Minecraft displayed on laptop
Photo by Oberon Copeland @veryinformed.com on Unsplash

Minecraft Education is a game-based learning platform where students explore and build in a block-based world while working on curriculum topics such as math, science, social studies, coding, and design (Minecraft Education, 2025).  Minecraft is popular among kids, so why not implement it into the classroom and let them play and learn at the same time!  I want to learn more about this platform and hopefully observe or volunteer in a class that uses it in the future.

How to Get Started on Minecraft Education as a Teacher

  1. Download the Minecraft Education app.
  2. Sign in with your school/ organizational account. 

One thing I like about this platform is its teacher training.
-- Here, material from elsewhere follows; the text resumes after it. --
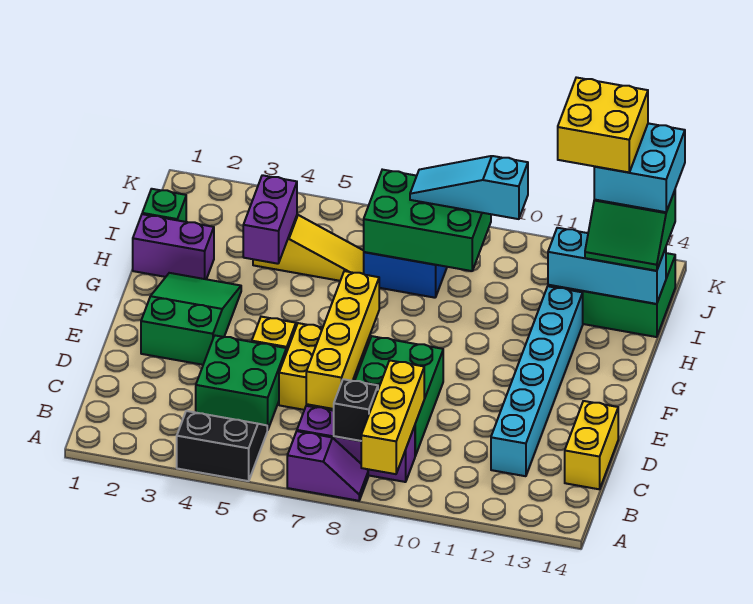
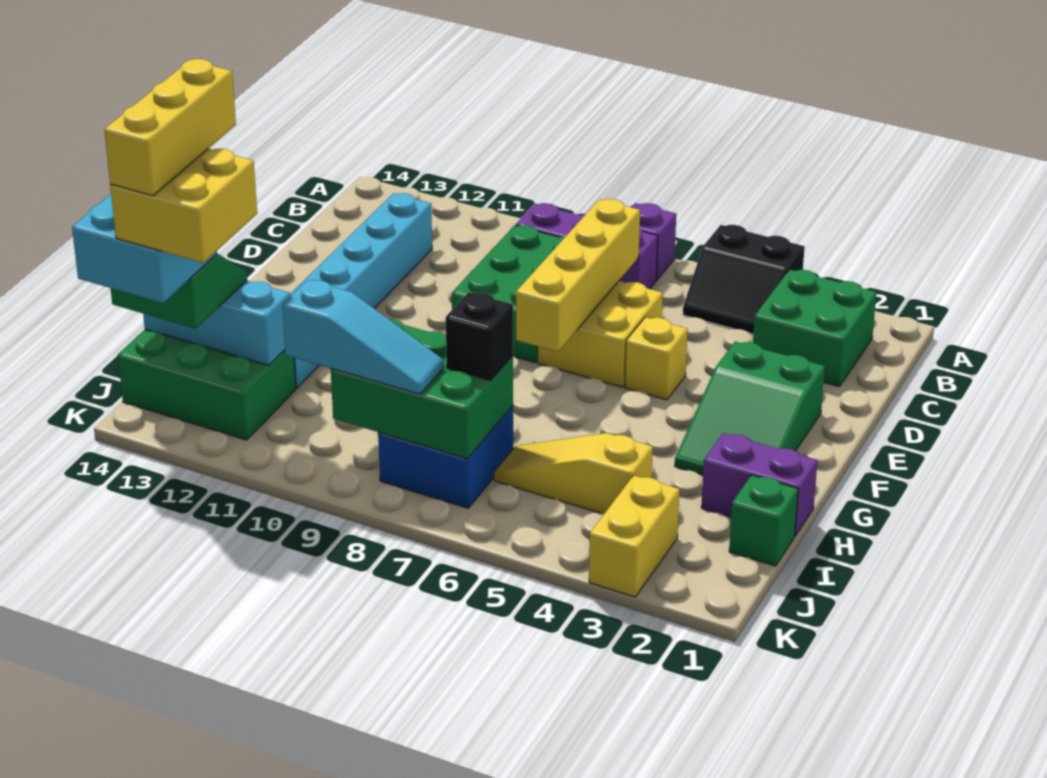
yellow brick A9:C9 level 2 -> yellow brick I13:K13 level 6
black brick B8 level 2 -> black brick I7 level 3
green brick C4:D5 level 1 -> green brick B2:C3 level 1
yellow brick C14:D14 level 1 -> yellow brick J3:K3 level 1
purple brick H4:I4 level 2 -> none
There are learning modules called Learn to Play for the basics of the game, and Lesson Crafter an AI-powered lesson generator. I love that the training is designed for all levels of comfort with technology and walks teachers through how to implement Minecraft Education in the classroom step by step.

Video Spotlight Getting Started with Minecraft Education

I watched a video titled ‘How to Get Started Teaching With Minecraft Education, ‘ which guides teachers on downloading the app, signing in with a school account, and using tutorial worlds to introduce students to basic controls. It also shows how to select a curriculum-aligned lesson world and establish clear learning objectives. This helped me understand how teachers can transition from viewing Minecraft as just a fun game to using it as a structured, game-based learning tool, planned and assessed like any other lesson.

Steps on how to implement Minecraft Education in a classroom setting.

References 

Minecraft Education. (2025). Resources for educators. Microsoft. https://education.minecraft.net/en-us/get-started/educators

IXL Math

I found many research articles on the benefits of math-focused game-based learning, which led me to explore IXL Math games. I have already looked at Wayground as a competitive group game and Minecraft Education as an individual/world-based game, so I wanted to examine a math-specific tool as well. IXL Math offers a collection of online math games and practice activities organized by grade level (K–12). Students answer questions, earn points, and receive immediate feedback. This platform can be used both in the classroom and at home to reinforce specific math skills.

smart little kid using laptop typing then writing at desk in university classroom, blackboard with formulas is visible in background.
Photo by Vitaly Gariev on Unsplash

How to Implement IXL Math the Classroom

  1. Create a free IXL account as a teacher or through the district
  2. Choose grade or topic
  3. Assign games through IXL to the class
  4. Share a code or QR code with students to access games.

What does the teacher see?

In IXL, teachers can assign specific math skills to their class and then monitor progress through dashboards and reports. The live class view lets teachers see which skills students are working on in real time and how accurate they are, while skill and student reports show SmartScores, errors, and time on task. This makes IXL not only a game-based practice tool, but also a source of formative assessment data for planning next steps in instruction (IXL Learning, n.d.).

Video Spotlight: Assigning and Monitoring in IXL

I watched short IXL teacher videos such as Assigning Skills and Skill plans in IXL  and IXL Analytics, which show how to choose specific math skills, assign them to a class, and then monitor students’ SmartScores and progress in real time (IXL Learning, n.d.). These videos can be helpful for teachers to incorporate into the classroom and use as a formative assessment tool in math.